There is the same standing seam as soffit over this area.









The front entry, the standing seam had to continue on the same plane so it looked like it was going through the glass.









The standing seam was continued on the high roof level walls. There is also more on the back side.


----------



## Grumpy (Oct 29, 2008)

On a big roof if you know what you are doing metal panels take less time than shingles. Metal shingles, on the other hand, take longer than asphalt shingles. On a very small job, metal panels takes ALOT longer than shingles. 

Like I said our metal jobs are usually small, and architectural, and thus we are custom bending all the panels to fit the job. If you havea roll form machine, and open field, you can FLYY!


----------



## LCG (May 30, 2011)

*1985gt*

I agree on the actual time line for metal. The main question was about getting into metal so I didn't want to give false hope about install time. If someone is new to metal and really wants to do it right they should schedule accordingly. 
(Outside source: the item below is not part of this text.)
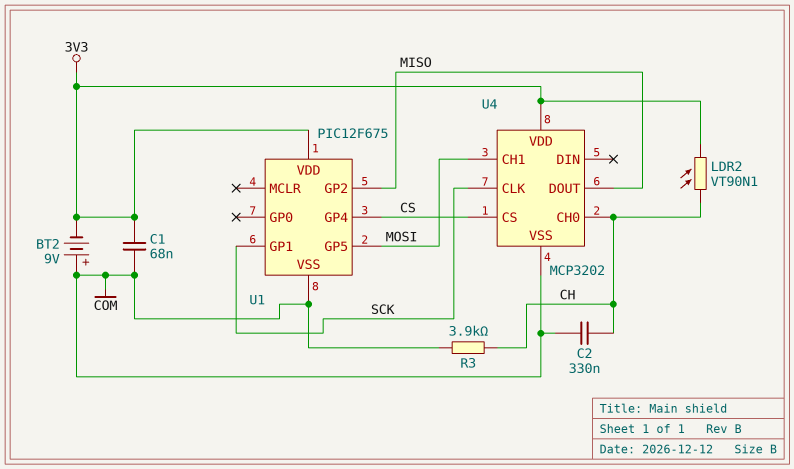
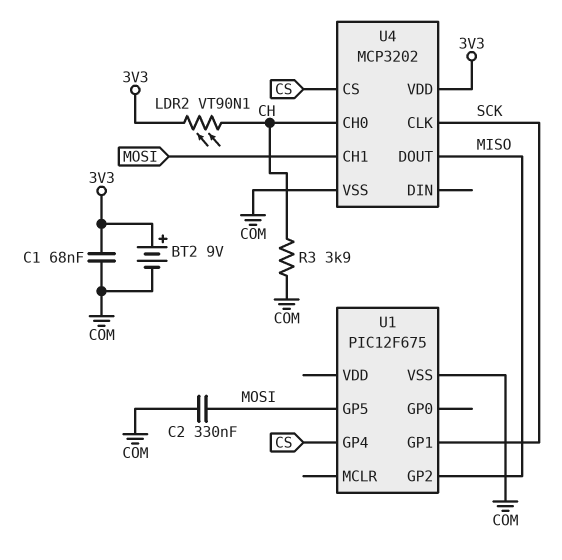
BT2: 9V (plus COM, minus 3V3) -> 9V (plus 3V3, minus COM)
C2: 330nF (CH, COM) -> 330nF (COM, MOSI)
U1 pin VDD: 3V3 -> none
Those are some sweet photo's and a fun job to work on. I have been reading this blog for aboout 6 months now and really enjoy the discussion forum. I am a glutten for knowledge. I live eat and breath roofing as most of you do. 

We trian our employee's under a single system for any type of roof installation with the exception of commercial single ply. It is it's own animal and for a whole new discussion.

If you pound into an employee's head that the roof covering itself (shingle, Metal, Cedar, etc) is simply astetic than you take the focus away from the shingle or metal and into the prep, underlayment, flashing side of roofing. Make no bones about it. I am a bigger jerk when it comes to the finished product. I have made my guys tear off whole sections of roof to make it LOOK right!

By doing this I have been able to slow the production side of the installation and focus it on the quality side of the installation. The roof is perfect from the begining! A callback is $5000.00 minimum. Drywall, roofing, travel, etc. Not acceptable.

Now once the shingle or metal is going to be laid we have a very stringent policy on installation. Shingles will be laid with a minimum 5" offset. Valleys, flashing, chimneys, etc will be installed my way. PERIOD. There will be no variation from these procedures. They are proven methods. Metal Gable ends are be bent a specific way. I could go on and on.This kills new employee's who have done it the easy way for 15 years. Roofing is critical. I take the guess work out of it and after awhile the employee's start to see the quality of installation as well as ease of installation as every roof is done the same way. Also the roof arguments are down to almost nothing since if it's done anyway but mine, its wrong. We have created a signature look in our area. Every roof is tied in the same way. Its screams quality from the road. 

This stemmed from our company operating in two states fulltime. This was by accident more than anything. We were moving our operations from Utah to Wyoming and got hammered busy in both states. Trial by fire! I needed to be able to take someone from my Utah crew and insert them into my Wyoming crew in a seamless fashion and not spend time re-training the same employee. Believe me this was not an easy task. Some of my guys have their own ways of doing things! Thats why they are my top teir guy's. But quality reigns and I DO NOT run a democracy. Its good to be king.

I will try to shorten my responses. Thanks for reading and I look forward to participating in the future...


----------



## AndyWRS (Sep 12, 2010)

We like it, steel is 95% of what we do. Mostly stone coated products, but we do a fair amount of standing seam also.


----------



## tinner666 (Oct 28, 2008)

I use underlay to keep the rain and snow out until I get them on. I put no reliance on it for anything else though. I do have one I put on a few years ago that is relying on the felt. he HO put 300-400 holes in it shoveling snow off and I need to clean and solder them all shut. I've been saving that one until I get a break between jobs, but I think I'm just going to give up on getting a break and just schedule him in somehow. The repairs may cost as much as the roof did in 2000.


----------



## tinner666 (Oct 28, 2008)

I probably should have added that the few trainable peopel I've hired in the past we trained to roof as if felt and other underlay did not exist. No new methods were stressed, just the expertise that was needed in the 1700's which remains today.
No felt or caulk will ever replace those skills. Many of my current tools and equipment today date back to the 1800's.


----------



## Old School (Feb 17, 2012)

been doing standing seam for close to 30 years now. I was tought by my father, who was tought by his. 
if you can't seam a valley that will not leak with out felt, i&w or what ever, you should take the time to learn from someone who can.


----------



## seeyou (Jul 12, 2010)

tinner666 said:


> I probably should have added that the few trainable peopel I've hired in the past we trained to roof as if felt and other underlay did not exist. No new methods were stressed, just the expertise that was needed in the 1700's which remains today.
> No felt or caulk will ever replace those skills. Many of my current tools and equipment today date back to the 1800's.



+1 on that. But, I'm not afraid to use new tools. In my nearly 30 yrs at it, my methods have evolved, hopefully for the best.


----------